Du trépas que j’attends porte-lui la nouvelle. »

La mort trancha sa vie avecque ce discours,

Et ne fut à son mal que l’œuvre de six jours.

ORANTÉE, à Laure.

Tu vois comme un malheur a trahi mon attente ;

Ce message empêchait le départ de l’infante :

Mais l’hymen, dont le nœud nous a joints cette nuit,

Aura la force au moins d’en empêcher le fruit.

Adieu : n’oublions rien en l’importante adresse

Où nous avons recours au besoin qui nous presse.

...

...

OCTAVE.

Belles prétentions, espérances passées,

Hélas ! que mon malheur vous a tôt effacées,

Et que les fruits semés sur une trahison

Atteignent rarement leur dernière saison !
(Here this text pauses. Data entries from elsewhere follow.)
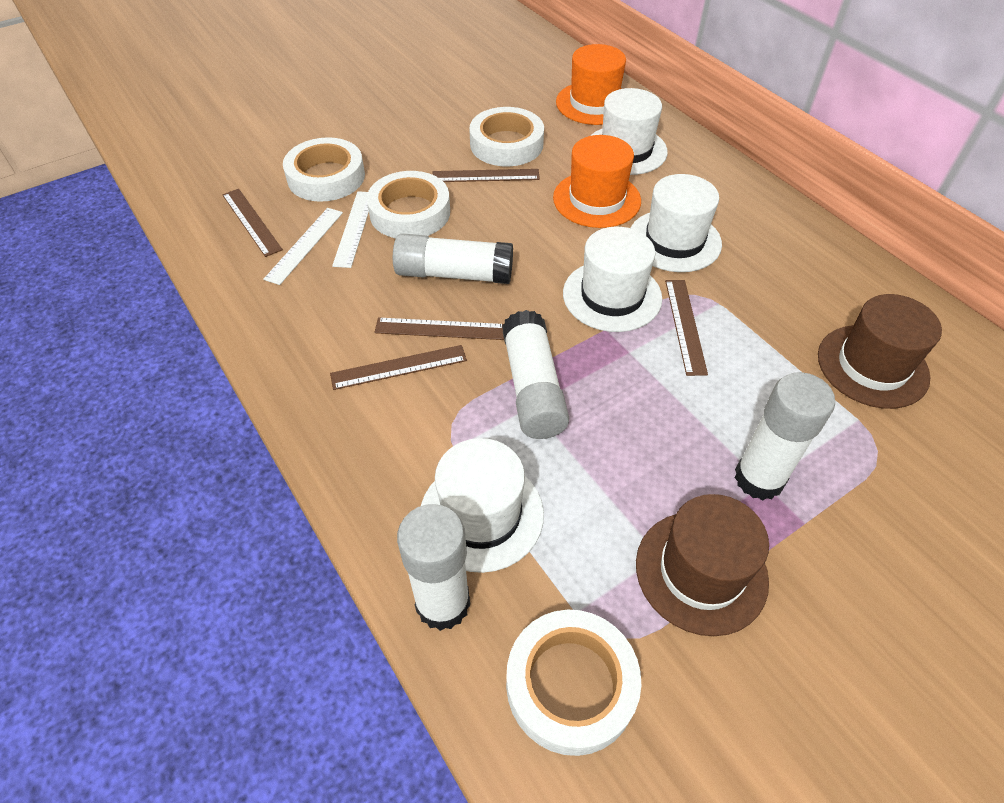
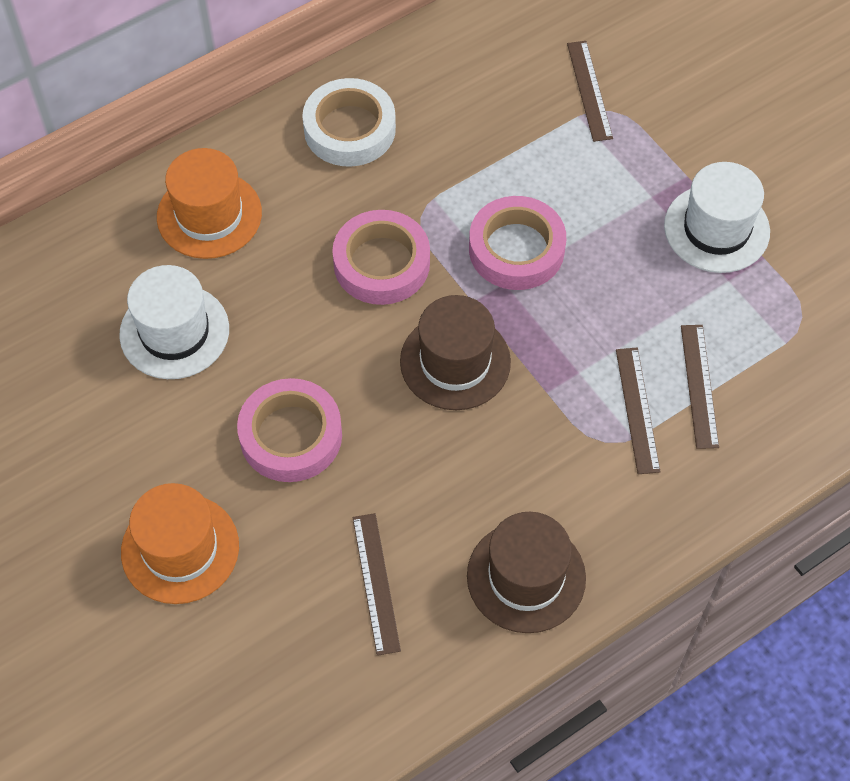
brown ruler: 5 -> 4
pink tape: 0 -> 3
white glue stick: 4 -> 0
white hat: 4 -> 2
white ruler: 2 -> 0
white tape: 4 -> 1

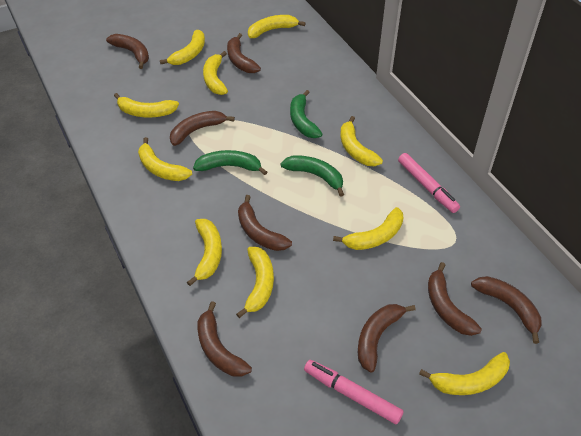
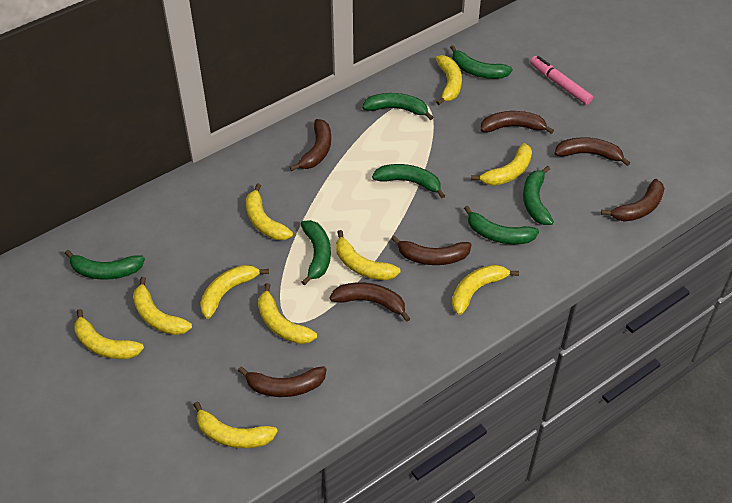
brown banana: 8 -> 7
green banana: 3 -> 7
pink marker: 2 -> 1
Arban, Octave et Orantée sortent.

 

 

Scène III

 

CLIDAMAS, LAURE, LYDIE

 

CLIDAMAS.

Ma fille, bénissez cette heureuse journée ;

Elle vous apprendra de qui vous êtes née.

La princesse arrivant, le moment est venu

Que votre illustre sort vous doit être connu,

Qu’il vous faut secouer le joug de ma misère,

Et que vous allez perdre et recouvrer un père.

LAURE.

Que ce discours, mon père, est plein d’obscurité !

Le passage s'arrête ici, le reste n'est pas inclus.